日本の勢いが衰退
日本人には「日本=すごい国」という自画自賛がいまだに残っている。しかし、そう思っているのは日本人だけで、もうタイ人も日本をすごい国だと思っていやしない。以前のタイ人は「本当は日本のブランドの家電がほしいけど、今は金がないから韓国とか中国の安いやつにする」なんていっていたのに、今はなにがなんでも日本のブランドがいいという人にはまず出会わない。今、日本のもので大きな注目を浴びるのは和食、伝統文化やサブカルチャー、日本国内の自然だ。日本は韓国同様に強いソフトパワーを持つが、その発信力が弱い。今のタイではせいぜい和食がブームになっているくらい。あとは日本旅行だけだ。20年前は日本に働きに行きたいタイ人がわんさかいたが、今や日本は観光とショッピングへ行くところになっている。今タイ人が外国に出稼ぎに行くなら、これも韓国に目を向けている状態だ。韓国政府はタイ人の単純作業労働者に対してビザを発給しやすくしている。タイ人にとってすでに日本はアウトオブ眼中で、昔に感じられた、それこそ親日的な態度はなくなってきている。

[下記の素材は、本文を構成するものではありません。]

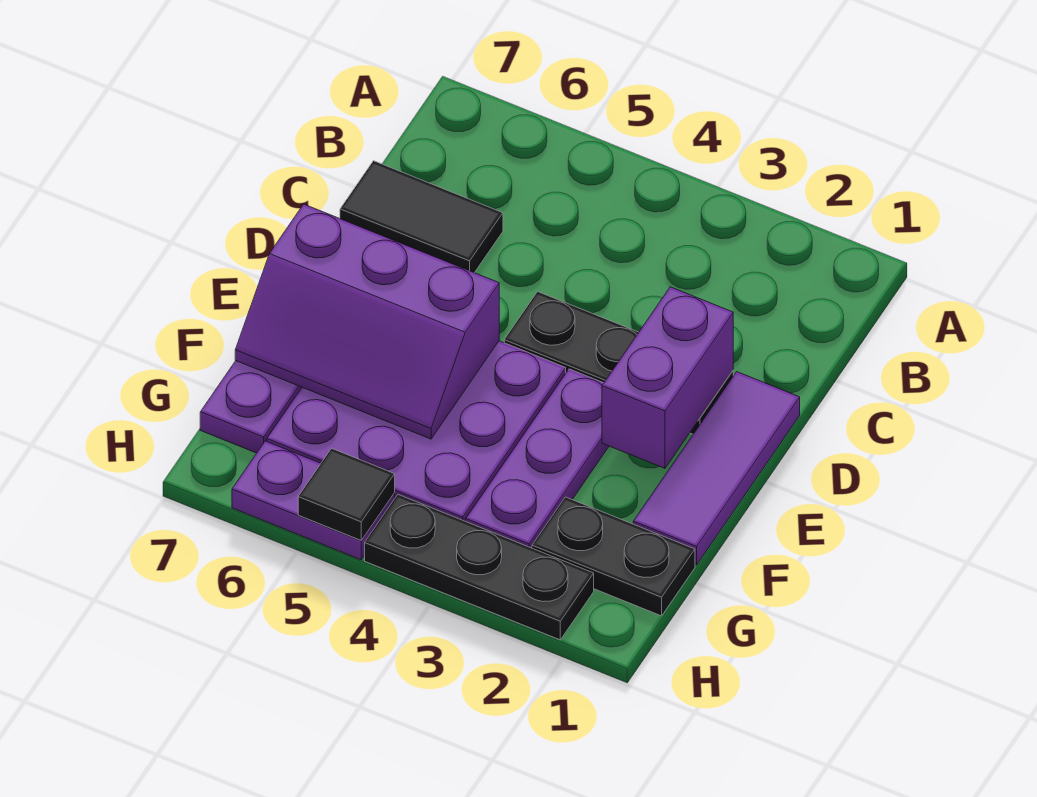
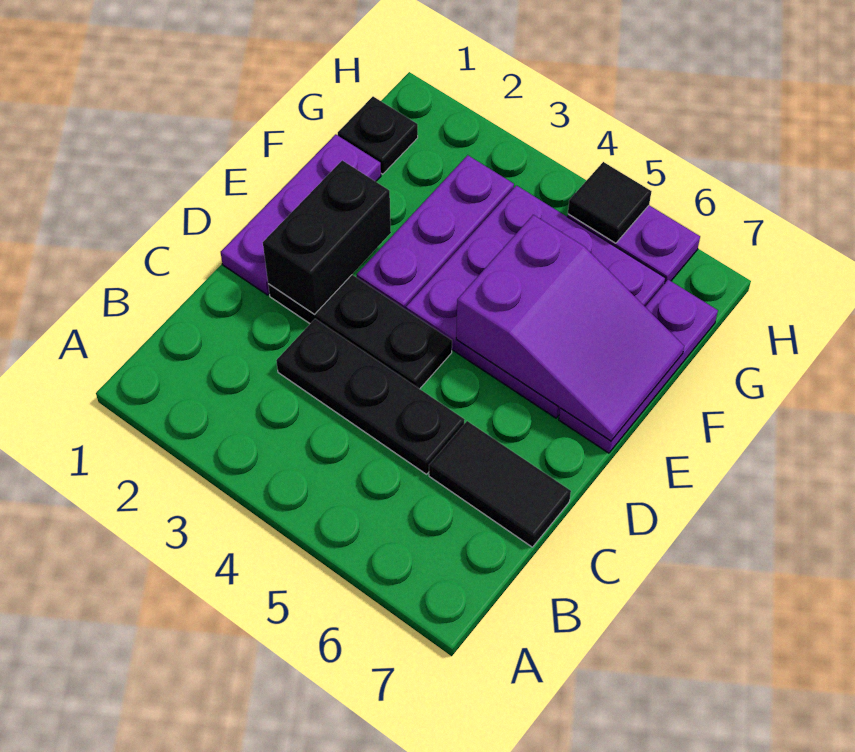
purple tile D1:F1 level 1 -> purple plate D1:F1 level 1
purple brick D2:E2 level 2 -> black brick D2:E2 level 2
purple slope E5:F7 level 2 top E -> purple slope E5:F7 level 2 top 5
black plate G1:G2 level 1 -> black plate G1 level 1
black plate H2:H4 level 1 -> black plate C3:C5 level 1

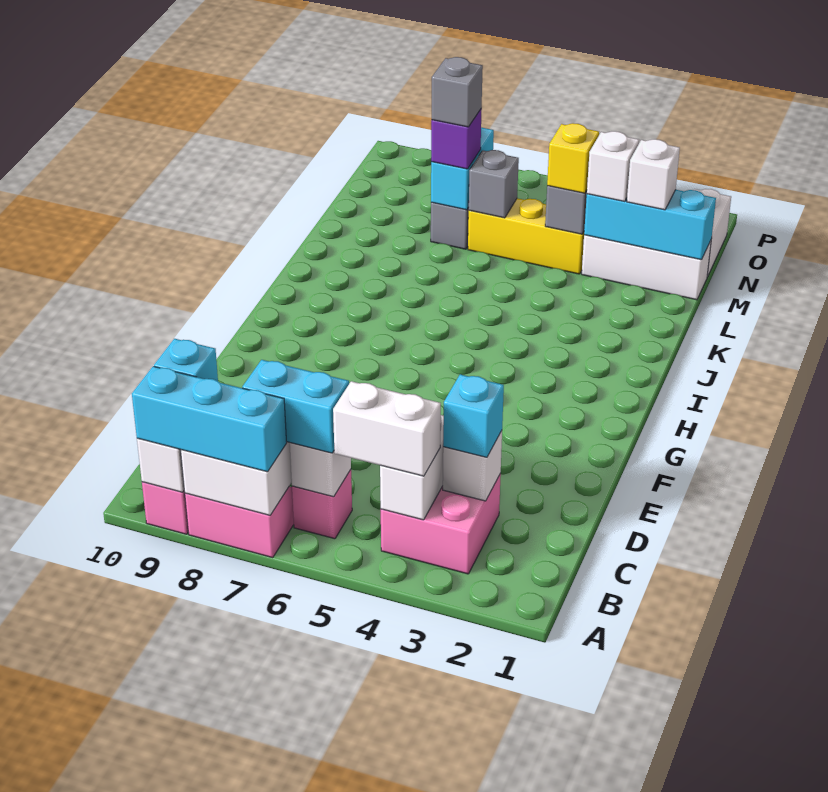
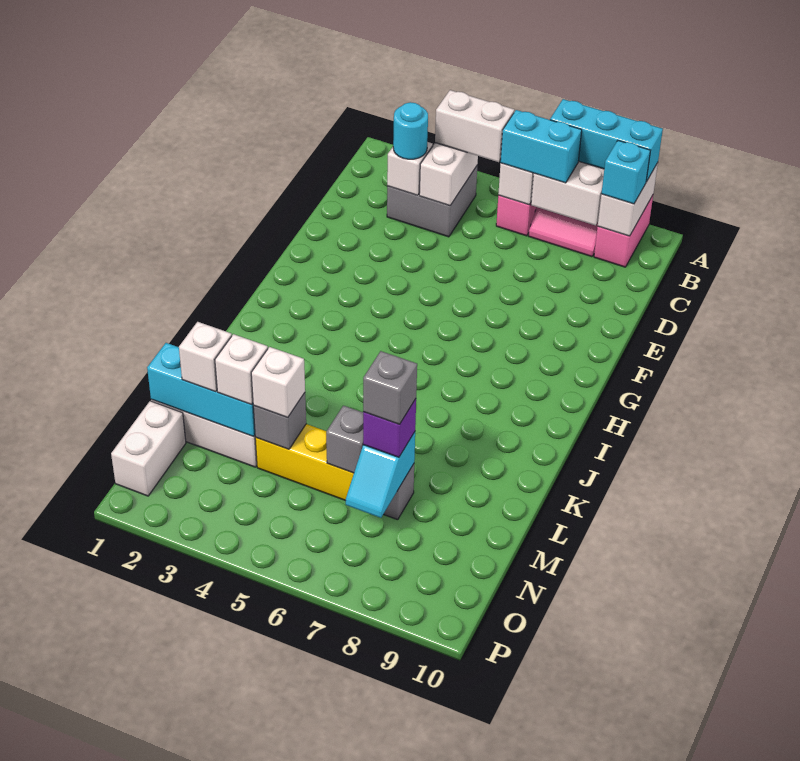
pink brick B3:C4 level 1 -> grey brick B3:C4 level 1
cyan brick C3 level 3 -> cyan round brick C3 level 3
yellow brick M4 level 3 -> white brick M4 level 3
cyan brick M7:N7 level 2 -> cyan slope M7:N7 level 2 top M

これは、タイ人が変わったというより、日本の勢いがなくなってきているからだ。そして、いまだ日本人は「タイ人は親日家」と強く思いこんでいることで、そこにあぐらをかいてなにもしない。日系企業は会議、会議で意思決定が遅いといわれるが、日本人の気質そのものとして、危機を感じるのも遅い。
落ち目の日本人でもいつもどおり迎えてくれるタイ王国
こう書いてもまだタイ人を親日家と思う人もいるだろう。タイに来ればそういうふうに接してくれるタイ人が少なくないからだ。しかし、そういうタイ人は観光業やなにかしらの商売で日本人と接しているので、金を落としてくれる客と認識して、やさしくしてくれるに過ぎない。そして、その落とす金も今はだいぶ少なくなってきているので、徐々に相手にされなくなってきているというわけだ。
とはいえ、タイ人はそもそも他者を気にしないところがある。だから、そんな落ち目の日本人でもいつもどおり迎えてくれる。ギスギスした日本から比べたら人が温かく、だから日本人はタイがさらに好きになるのだ。